I have this constant fear that if I accept the job awaiting for me there in Northernmost Luzon, I will not be able to marry on time or I will not be able to marry someone that will best suit my personality. I do not want to marry Ilongga or Igorota gals. I mean, I was born Bisaya so my bloodline should just remain the same.
But really, my thoughts are not just all about the marrying thingy. I am also thinking about the future. I am thinking about my job. There was this time when I was having my work in the underground that I realized something. Is this really the kind of job that I want? though the pay is good, the work itself is too risky. Will I be able to go on with this kind of job? I am sure that I will find find many opportunities after I get 2 or 3 years of experience.

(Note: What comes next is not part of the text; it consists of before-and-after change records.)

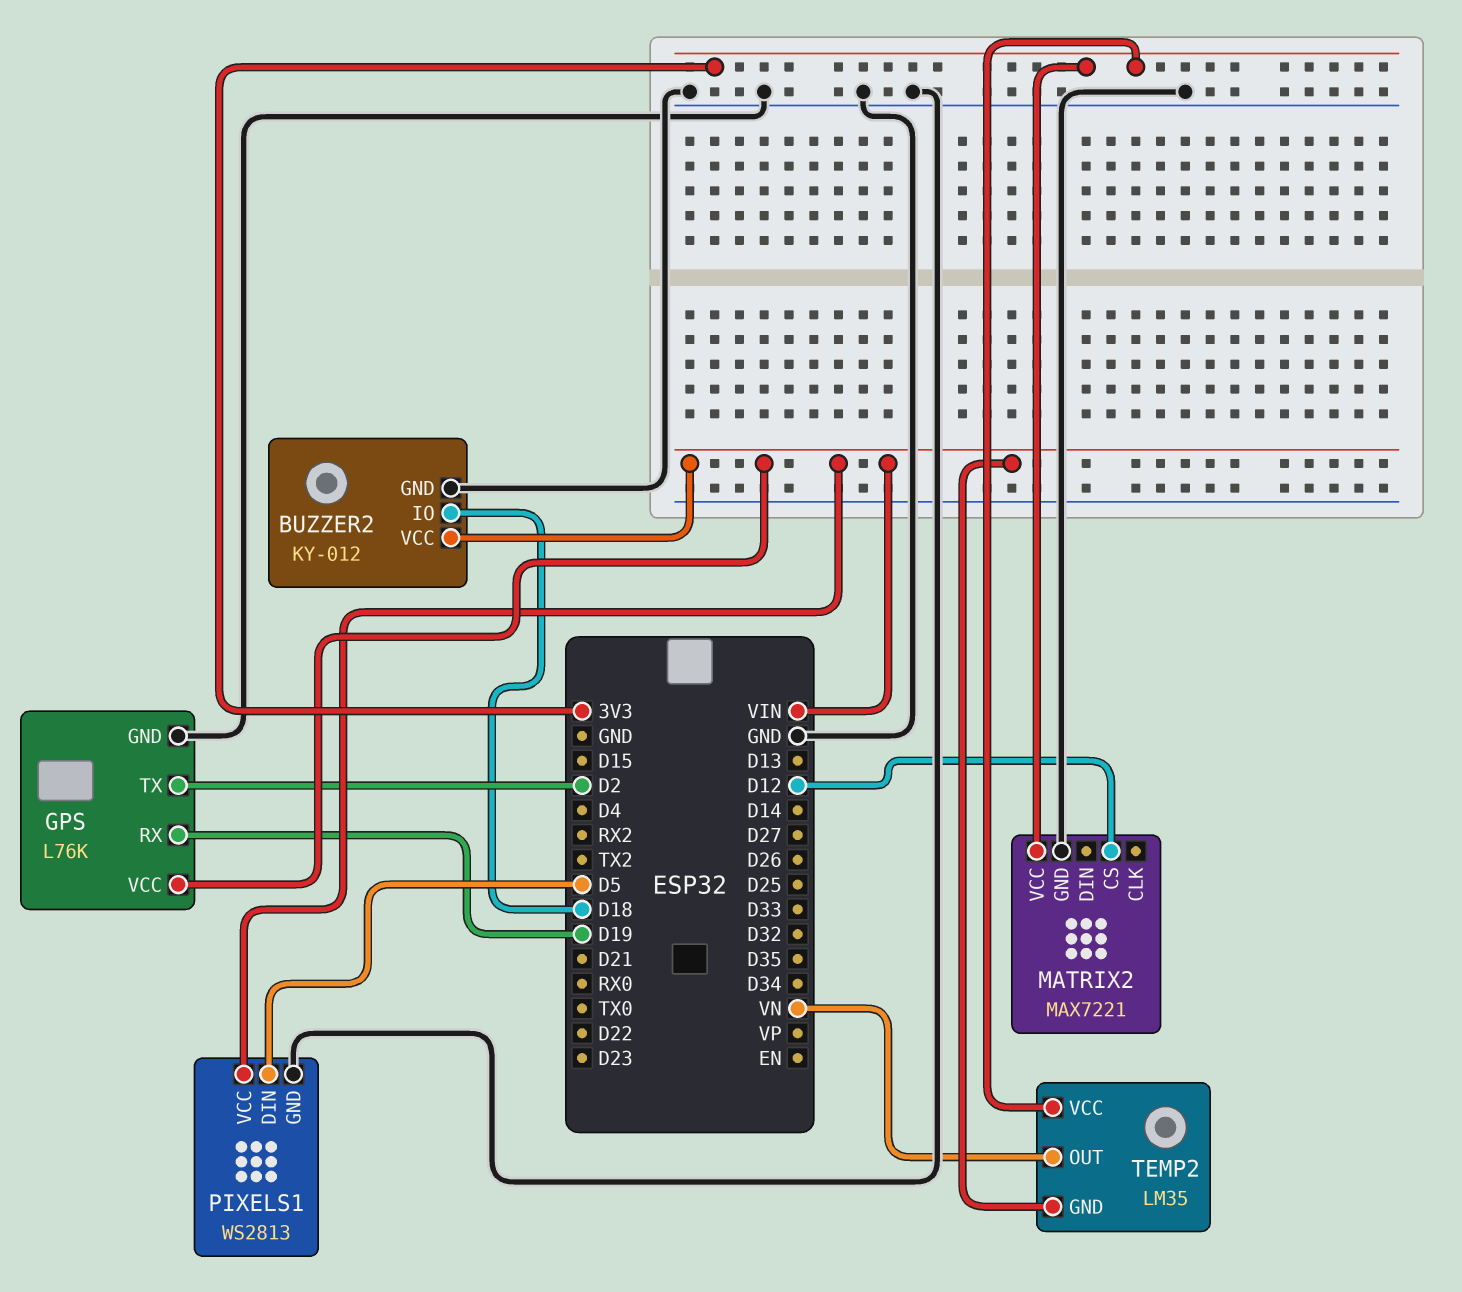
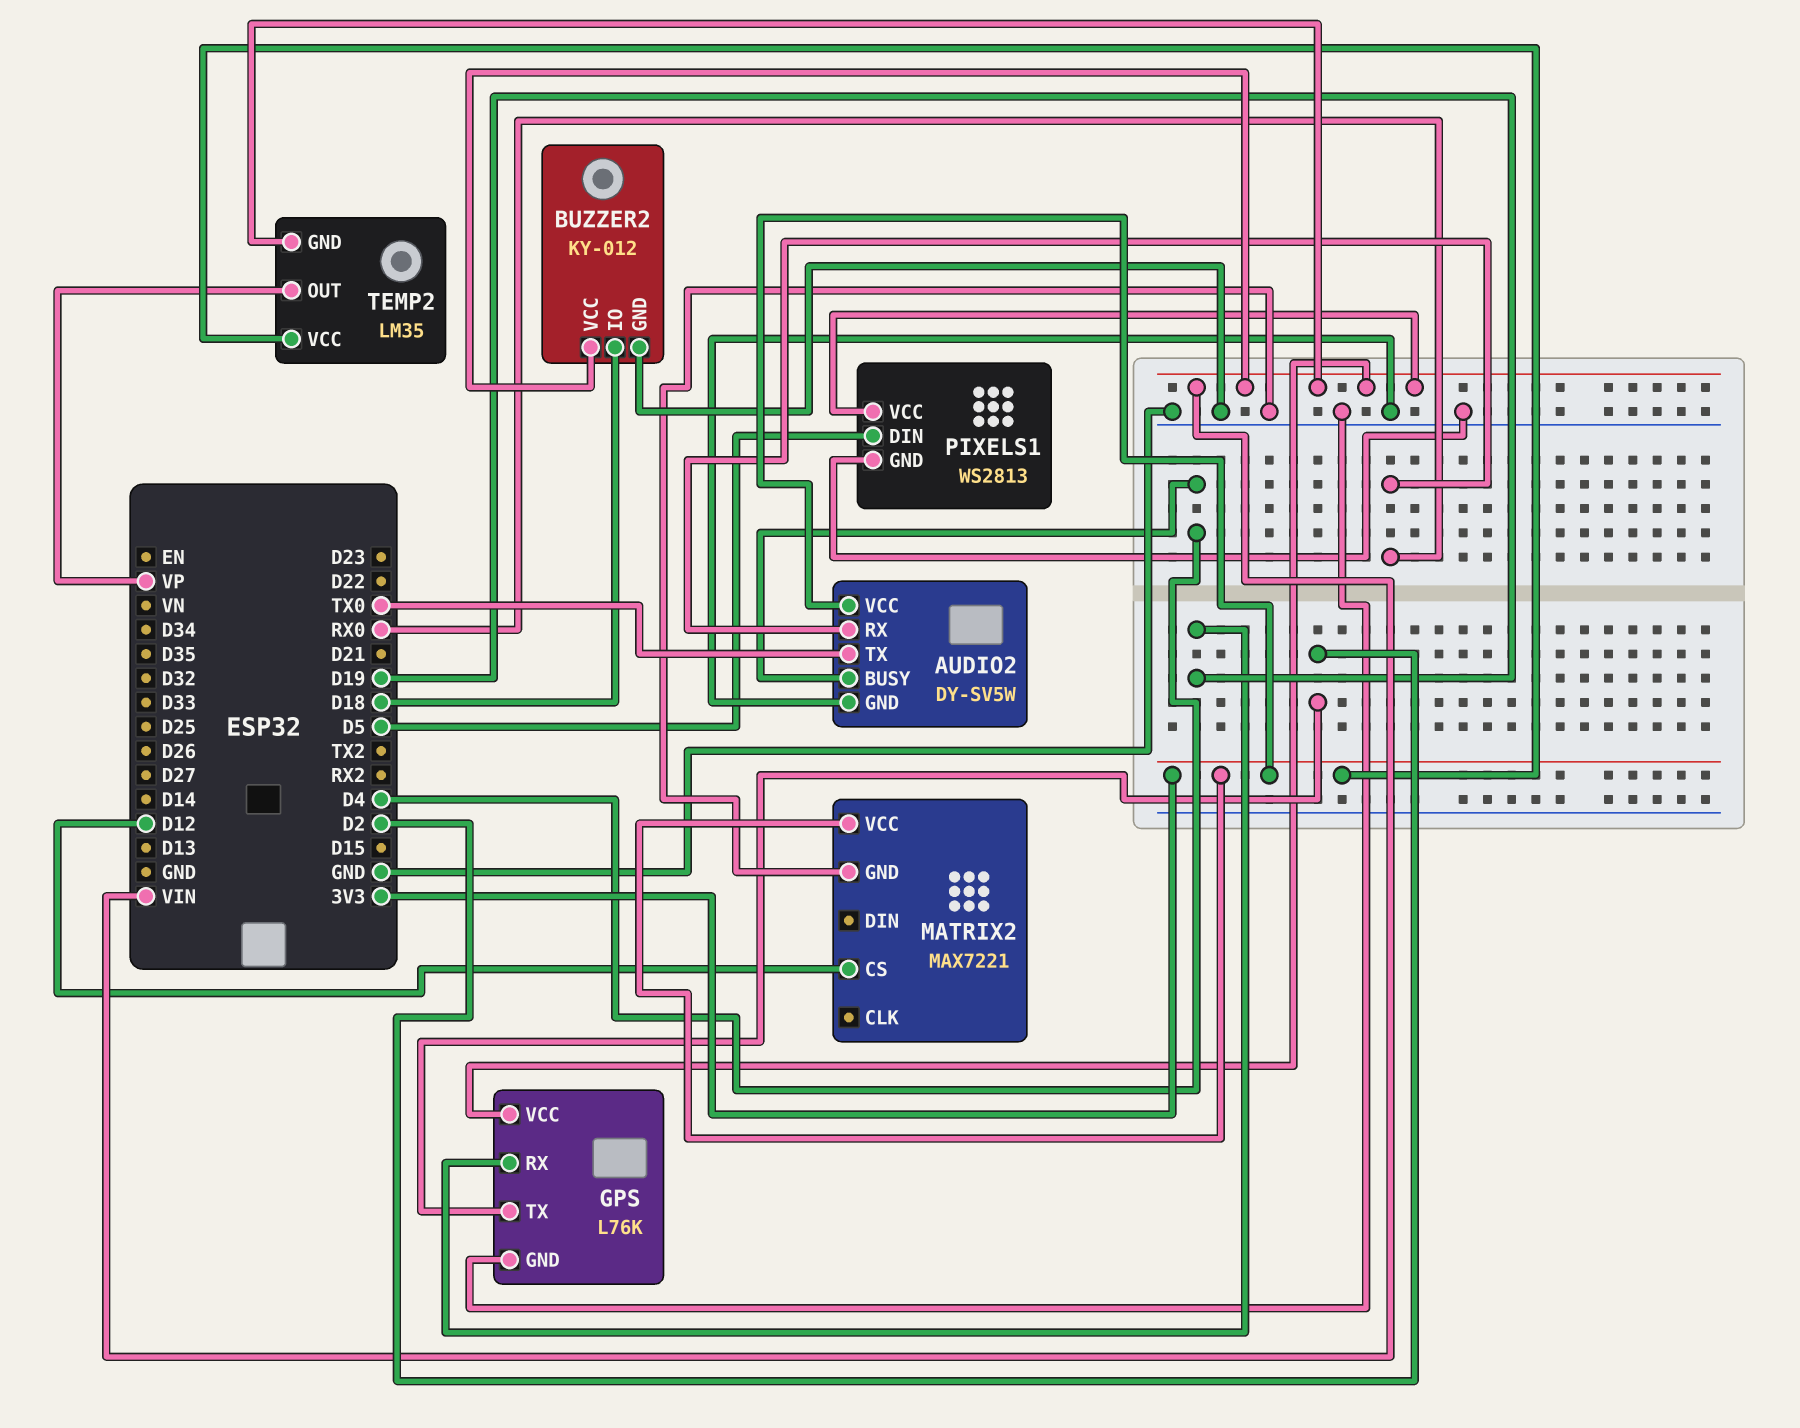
AUDIO2: none -> DY-SV5W
AUDIO2 pin BUSY: none -> D4
AUDIO2 pin GND: none -> GND
AUDIO2 pin RX: none -> RX0
AUDIO2 pin TX: none -> TX0
AUDIO2 pin VCC: none -> 3V3
TEMP2 pin OUT: VN -> VP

But this job. Is this really for me?
And then, out of a sudden. I answered myself YES. I want this job. I will endure any emotional distractions. I will not miss anybody. I will preserve myself from any psychological disturbances. I want to build a house for my mom. I want to finance the studies of my sister. I want a home for us.
And lastly, about the marrying thingy. My doctor said that I really need to marry earlier than 30s, around 27 or 28. So with that, I will prepare myself. I want to become a better man for my wife. That means I will stop playing DOTA anytime soon. I will stop hitting on with random girls. I should pick a sport so as to make myself healthy.
My body, the one that was of a varsitarian years ago, the one that could outrun, outsmart, outclassed, outshone, all other smashers years ago is now deteriorating. All this body could ever do is to vomit every early morning because of Ulcer. I need to flesh out a bit. Zoom...
Lord, thank you so much. Maka-graduate najud ko!!! Magtarong ko para wala nay hagbong rung tuiga!!! Wooooooohhh!!!